Dismissal for non compliance

  1. The application that the respondent has made relying on the provisions of Rules 13.03A and 13.03B of the Rules provides:

    13.03A. When a party is in default

    (1)For rule 13.03B, an applicant is in default if the applicant fails to:

    (a)comply with an order of the Court in the proceeding; or

    (b)file and serve a document required under these Rules; or

    (c)produce a document as required by Part 14; or

    (d)do any act required to be done by these Rules; or

    (e) prosecute the proceeding with due diligence.

    (2)For rule 13.03B, a respondent is in default if the respondent:

    (a) has not satisfied the applicant's claim; and

    (b)fails to:

    (i)     give an address for service before the time for the respondent to give an address has expired; or

    (ii) file a response before the time for the respondent to file a response has expired; or

    (iii) comply with an order of the Court in the proceeding; or

    (iv) file and serve a document required under these Rules; or

    (v) produce a document as required by Part 14; or

    (vi) do any act required to be done by these Rules; or

    defend the proceeding with due diligence.

    13.03B Orders on default

    (1)    If an applicant is in default, the Court may order that:

    (a)the proceeding be stayed or dismissed as to the whole or any part of the relief claimed by the applicant; or

    (b)a step in the proceeding be taken within the time limited in the order; or

    (c)if the applicant does not take a step in the time mentioned in paragraph (b) -- the proceeding be stayed or dismissed, as to the whole or any part of the relief claimed by the applicant.

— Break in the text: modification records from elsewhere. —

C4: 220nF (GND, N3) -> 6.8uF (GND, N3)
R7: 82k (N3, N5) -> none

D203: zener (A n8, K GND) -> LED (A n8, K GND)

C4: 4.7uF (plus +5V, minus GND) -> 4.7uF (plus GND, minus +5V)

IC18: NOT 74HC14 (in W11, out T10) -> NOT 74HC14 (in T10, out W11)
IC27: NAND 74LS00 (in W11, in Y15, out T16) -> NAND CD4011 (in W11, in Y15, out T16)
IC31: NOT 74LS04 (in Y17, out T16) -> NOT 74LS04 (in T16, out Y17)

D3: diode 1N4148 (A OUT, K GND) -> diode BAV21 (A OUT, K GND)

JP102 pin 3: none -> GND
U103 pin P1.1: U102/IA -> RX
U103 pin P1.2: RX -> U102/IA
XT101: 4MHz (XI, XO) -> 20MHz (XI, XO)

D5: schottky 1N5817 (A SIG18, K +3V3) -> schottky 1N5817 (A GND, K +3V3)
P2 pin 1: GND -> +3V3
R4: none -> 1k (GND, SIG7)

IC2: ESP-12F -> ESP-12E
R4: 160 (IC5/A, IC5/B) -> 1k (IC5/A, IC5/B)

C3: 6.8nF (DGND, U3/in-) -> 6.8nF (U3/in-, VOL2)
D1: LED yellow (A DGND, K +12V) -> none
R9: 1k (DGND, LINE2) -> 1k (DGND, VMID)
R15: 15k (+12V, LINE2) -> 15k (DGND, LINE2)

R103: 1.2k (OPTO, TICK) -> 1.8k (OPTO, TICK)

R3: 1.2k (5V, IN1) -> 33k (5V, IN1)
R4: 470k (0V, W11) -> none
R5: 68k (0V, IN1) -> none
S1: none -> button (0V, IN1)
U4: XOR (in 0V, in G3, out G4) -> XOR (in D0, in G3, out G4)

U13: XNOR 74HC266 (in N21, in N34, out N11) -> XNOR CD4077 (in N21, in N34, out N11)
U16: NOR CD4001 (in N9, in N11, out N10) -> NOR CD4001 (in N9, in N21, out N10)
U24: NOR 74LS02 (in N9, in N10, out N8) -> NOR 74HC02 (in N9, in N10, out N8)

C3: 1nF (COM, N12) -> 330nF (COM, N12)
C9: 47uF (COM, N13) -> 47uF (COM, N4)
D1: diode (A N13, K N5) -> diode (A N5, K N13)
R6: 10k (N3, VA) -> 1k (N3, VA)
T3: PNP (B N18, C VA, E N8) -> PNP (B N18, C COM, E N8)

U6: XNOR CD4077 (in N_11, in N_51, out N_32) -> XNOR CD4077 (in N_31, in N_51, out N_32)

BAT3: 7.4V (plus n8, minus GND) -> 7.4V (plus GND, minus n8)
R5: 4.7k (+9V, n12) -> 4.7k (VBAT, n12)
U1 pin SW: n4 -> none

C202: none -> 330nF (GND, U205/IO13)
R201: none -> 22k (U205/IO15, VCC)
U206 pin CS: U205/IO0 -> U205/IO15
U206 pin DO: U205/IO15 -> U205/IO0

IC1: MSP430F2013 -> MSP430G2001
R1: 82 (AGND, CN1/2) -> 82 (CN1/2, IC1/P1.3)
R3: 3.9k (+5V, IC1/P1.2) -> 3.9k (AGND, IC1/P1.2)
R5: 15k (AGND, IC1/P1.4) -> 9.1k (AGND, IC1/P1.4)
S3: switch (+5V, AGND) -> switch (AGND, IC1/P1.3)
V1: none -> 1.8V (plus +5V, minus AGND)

    (2)    If a respondent is in default, the Court may:

    (a)order that a step in the proceeding be taken within the time limited in the order; or

    (b)if the claim against the respondent is for a debt or liquidated damages -- grant leave to the applicant to enter judgment against the respondent for:

    (i)      the debt or liquidated damages; and

    (ii)    if appropriate -- costs; or

    (c)if the proceeding was commenced by an application supported by a statement of claim or the Court has ordered that the proceeding continue on pleadings -- give judgment against the respondent for the relief that:

    (i)     the applicant appears entitled to on the statement of claim; and

    (ii)    the Court is satisfied it has power to grant; or

    (d)give judgment or make any other order against the respondent; or

    (e)make an order mentioned in paragraph (b), (c) or (d) to take effect if the respondent does not take a step ordered by the Court in the proceeding in the time limited in the order.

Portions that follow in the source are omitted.